In class, we have been discussing the *Singular Value Decomposition*. This will be the basis for all our remaining labs, as it is one of the most widely applied concepts in data science, at least as far as linear algebra is concerned. First, a quick reminder of where we are.

> ## Make a copy of this notebook (File menu -> Make a Copy...)

## Preliminaries and Definitions

**Question 1** Given a matrix $A$, what can you say about the matrix $A^TA$? What does that imply about the eigenvalues of $A^TA$?   

$A^TA$ is symmetric and positive semi-definite, meaning there are only non-negative (positive or 0) eigenvalues.

**Question 2** Given a matrix $a$, define the following concepts:
1. The *left singular vectors* of $A$; unit eigenvectors of $AA^T$
1. The *right singular vectors* $A$; unit eigenvectors of $A^TA$
1. The *singular values* of $A$. $AA^T$ and $A^TA$ share their non-zero eigen values; the positive square root of these eigen values are the **singular values** of $A$.

**Question 3** If $A$ is a matrix, then the SVD of $A$ is a decomposition $A=U\Sigma V^T$. By referring to Question 2, define $U$, $\Sigma$, and $V$.  
$U$ = the cols are the left-singular vectors   
$V$ = the cols are the right-singular vectors  
$\Sigma$ = diagonal matrix with the singular values on the main diagonal  

**U and V are both orthogonal**


**Question 4** Using previous work on eigenvectors and eigenvalues, compute the SVD of  $$A=\begin{bmatrix}2&-4\\4&4\end{bmatrix}.$$ You can do this by hand, by using code you've developed, or by using eigenvalue and eigenvector functions built into NumPy. Pay attention to the order of the eigenvalues in $\Sigma$ (you should order them in decreasing order) and make sure the columns of $U$ and $V$ correspond! Make sure you test your answer!

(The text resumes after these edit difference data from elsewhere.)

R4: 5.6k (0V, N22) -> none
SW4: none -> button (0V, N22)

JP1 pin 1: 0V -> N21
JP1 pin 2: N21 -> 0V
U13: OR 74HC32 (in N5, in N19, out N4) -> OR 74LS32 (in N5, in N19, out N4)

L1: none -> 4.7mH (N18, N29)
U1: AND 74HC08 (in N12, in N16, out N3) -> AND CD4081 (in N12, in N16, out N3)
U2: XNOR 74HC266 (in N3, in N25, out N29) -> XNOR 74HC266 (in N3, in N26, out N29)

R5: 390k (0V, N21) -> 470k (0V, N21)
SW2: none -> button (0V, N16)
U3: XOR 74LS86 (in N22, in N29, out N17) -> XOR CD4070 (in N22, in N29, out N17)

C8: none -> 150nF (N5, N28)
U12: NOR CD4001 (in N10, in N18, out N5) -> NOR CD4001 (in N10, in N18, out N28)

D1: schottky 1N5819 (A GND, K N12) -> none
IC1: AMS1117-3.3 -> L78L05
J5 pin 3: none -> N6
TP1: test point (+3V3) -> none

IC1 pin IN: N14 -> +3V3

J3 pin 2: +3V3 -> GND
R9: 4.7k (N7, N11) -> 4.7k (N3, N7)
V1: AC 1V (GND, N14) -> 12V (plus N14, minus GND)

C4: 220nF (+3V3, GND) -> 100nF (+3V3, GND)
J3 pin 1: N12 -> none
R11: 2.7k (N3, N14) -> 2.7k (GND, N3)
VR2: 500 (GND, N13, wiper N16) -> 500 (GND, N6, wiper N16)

**Note:** If you do this by hand, you can get nice exact values! It's a good algebra exercise!

$A=U\Sigma V^T$   
$Av = U\Sigma$  
(1/singular value)

In [32]:
import numpy as np
def SVD (A):
    rows, cols = np.shape(A)
    U = np.zeros((rows,cols))
    V = np.linalg.eig(A.T@A)[1]
    #print(V)
    s = np.linalg.eig(A.T@A)[0]
    Sig = np.zeros((rows,rows))
    i = 0
    order = np.flip(np.argsort(s,axis=0))
    V = V[:,order]
    if V[0,0]==0:
        V[:,0]= V[:,0]*(-1)
    #print(V)
    s = s[order]
    while i<len(s):
        if s[i]!=0:
            Sig[i,i] = np.sqrt(s[i])
        i+=1;
    for i in range (0,cols):
        U[:,i] = (A@V[:,i])/Sig[i,i]
    return (U,V,Sig)
A = np.array([[2,-4],[4,4]])
U,V,Sig = SVD(A)
#print(SVD(A))
#print (U@Sig@V.T)

#print (A@V[:,0]/6)
#print (A@V[:,1]/4)
print(V)
print(U)
print(Sig)

##if the first entry of the ordered V multiply the entire column by negative 1.

[[-0.4472 -0.8944]
 [-0.8944 0.4472]]
[[0.4472 -0.8944]
 [-0.8944 -0.4472]]
[[6.0000 0.0000]
 [0.0000 4.0000]]


In [33]:
def SVD (A):
    rows, cols = np.shape(A)
    #use the equation 1/sigma *A *vi = ui
    U = np.linalg.eig(A@A.T)[1]
    V = np.linalg.eig(A.T@A)[1]
    s = np.linalg.eig(A@A.T)[0]
    order = np.flip(np.argsort(s,axis=0))
    U = U[order]
    V = V[order]
    s = s[order]
    Sig = np.zeros((rows,rows))
    i = 0
    while i<len(s):
        if s[i]!=0:
            Sig[i,i] = np.sqrt(s[i])
        i+=1;
    return (U,V,Sig)

### Using Built-in NumPy Functions

The command `np.linalg.svd(A)` returns the matrices $U$, the diagonal of the matrix $\Sigma$, and the matrix $V^T$ (note that $V$ is outputted transposed!). In order to convert the diagonal of $\Sigma$ into the full matrix, use the `np.diag(D)` command that takes a diagonal and returns the corresponding matrix.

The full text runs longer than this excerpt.